What’s the correct place in the directory structure to put this non-input reference data?
Build tools only care about files they process and generate, and they only prescribe folder structure for those files - with sbt that’d be
target. Everything else is up to you. I’m not aware of any authoritative convention for Java/Scala projects beyond the build.
If these files are generated once by you and checked into VCS, I’d put them in some
reference folder (and refer to them in
README.md). If the user is supposed to run the program themselves locally in order to generate the files, you could hardwire it to some
out folder below the project root and exclude that in
.gitignore, but I’d prefer to ask the user to provide a target directory outside the project root when invoking the program.
This assumes that your audience are developers for whom checking out from VCS is the natural way of accessing the program. If it’s users who are only supposed to run the program, this becomes an entirely different question of assembly/deployment, and the original project structure doesn’t really matter.
Thanks.
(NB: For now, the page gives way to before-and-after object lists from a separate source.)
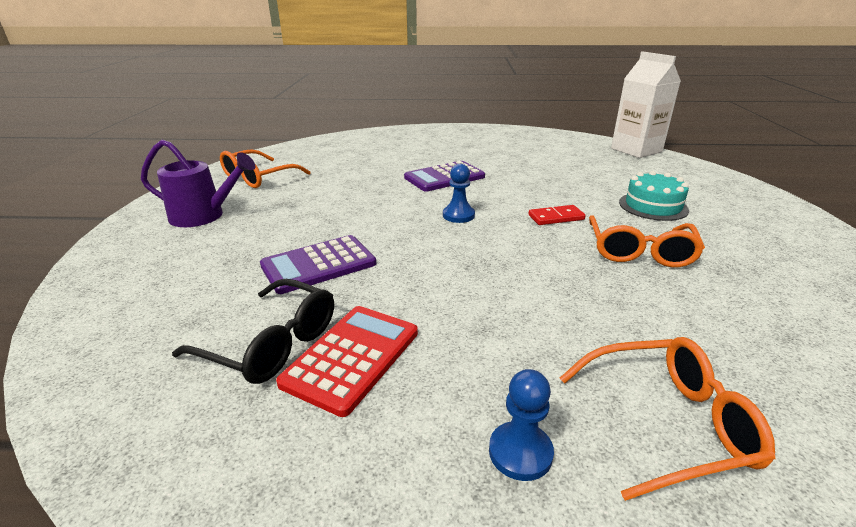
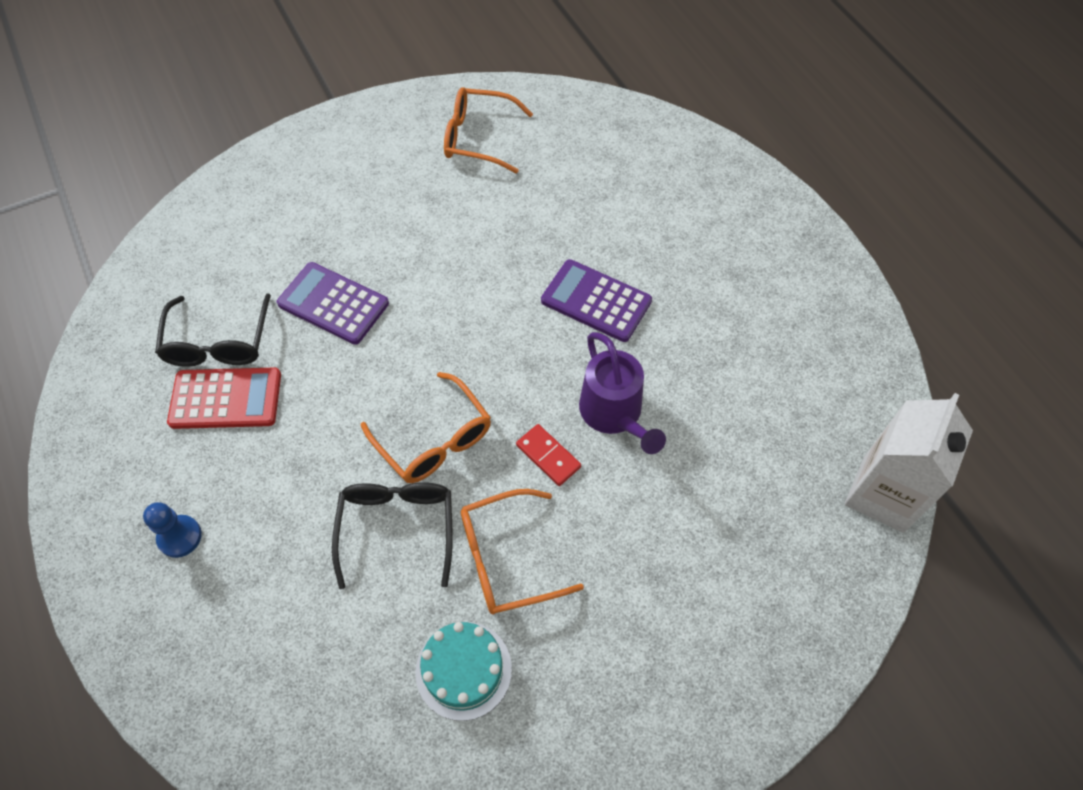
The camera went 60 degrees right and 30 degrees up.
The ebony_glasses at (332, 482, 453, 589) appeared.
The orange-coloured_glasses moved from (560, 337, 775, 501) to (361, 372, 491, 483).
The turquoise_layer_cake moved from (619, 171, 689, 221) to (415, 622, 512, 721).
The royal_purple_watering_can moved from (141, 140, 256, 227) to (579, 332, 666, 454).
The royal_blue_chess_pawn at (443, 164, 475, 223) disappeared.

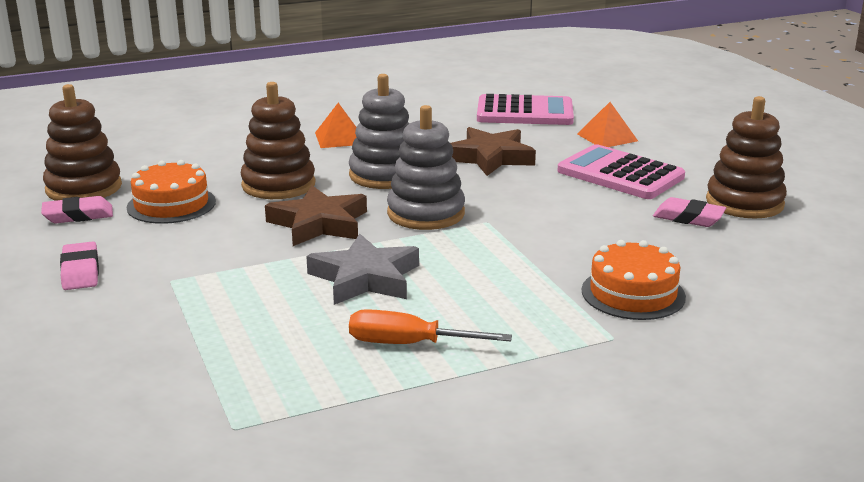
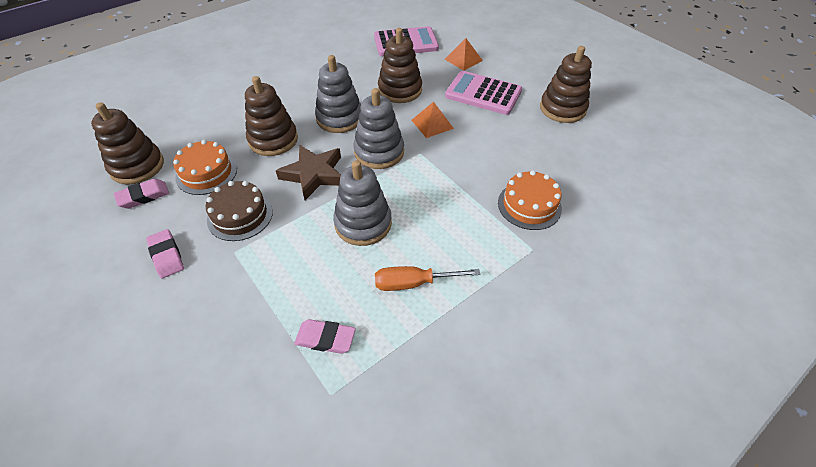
The camera went 15 degrees left and 25 degrees up.
The russet_layer_cake at (205, 181, 273, 241) appeared.
The pink_pencil_eraser moved from (653, 197, 726, 227) to (294, 319, 356, 354).
The grey_five-pointed_star at (306, 234, 419, 305) was replaced by the grey_stacking_toy at (333, 160, 392, 246).
The russet_five-pointed_star at (451, 127, 536, 176) was replaced by the russet_stacking_toy at (378, 28, 422, 103).
The orange-coloured_pyramid moved from (315, 103, 357, 148) to (411, 102, 454, 138).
No, the user should not regenerate the files in this special directory.
This is a paper I’m submitting to the symposium on Trends in Functional Programming.
The files are there so that user’s who do not care to run the program (perhaps they are not Scala experts) can still see the raw data I used for the plots in my paper. I’m including the gnuplot files, the .csv files (containing parallel information), and the .png files which is the output of gnuplot. If the user cares to he can run the Scala program in the same git repo to regenerate the .csv and gnuplot files in his own environment, cpu, OS etc and verify or falsify my results.
I really prefer keeping this sample data with the code as I can change them together as the program progresses, but the revision history remains intact.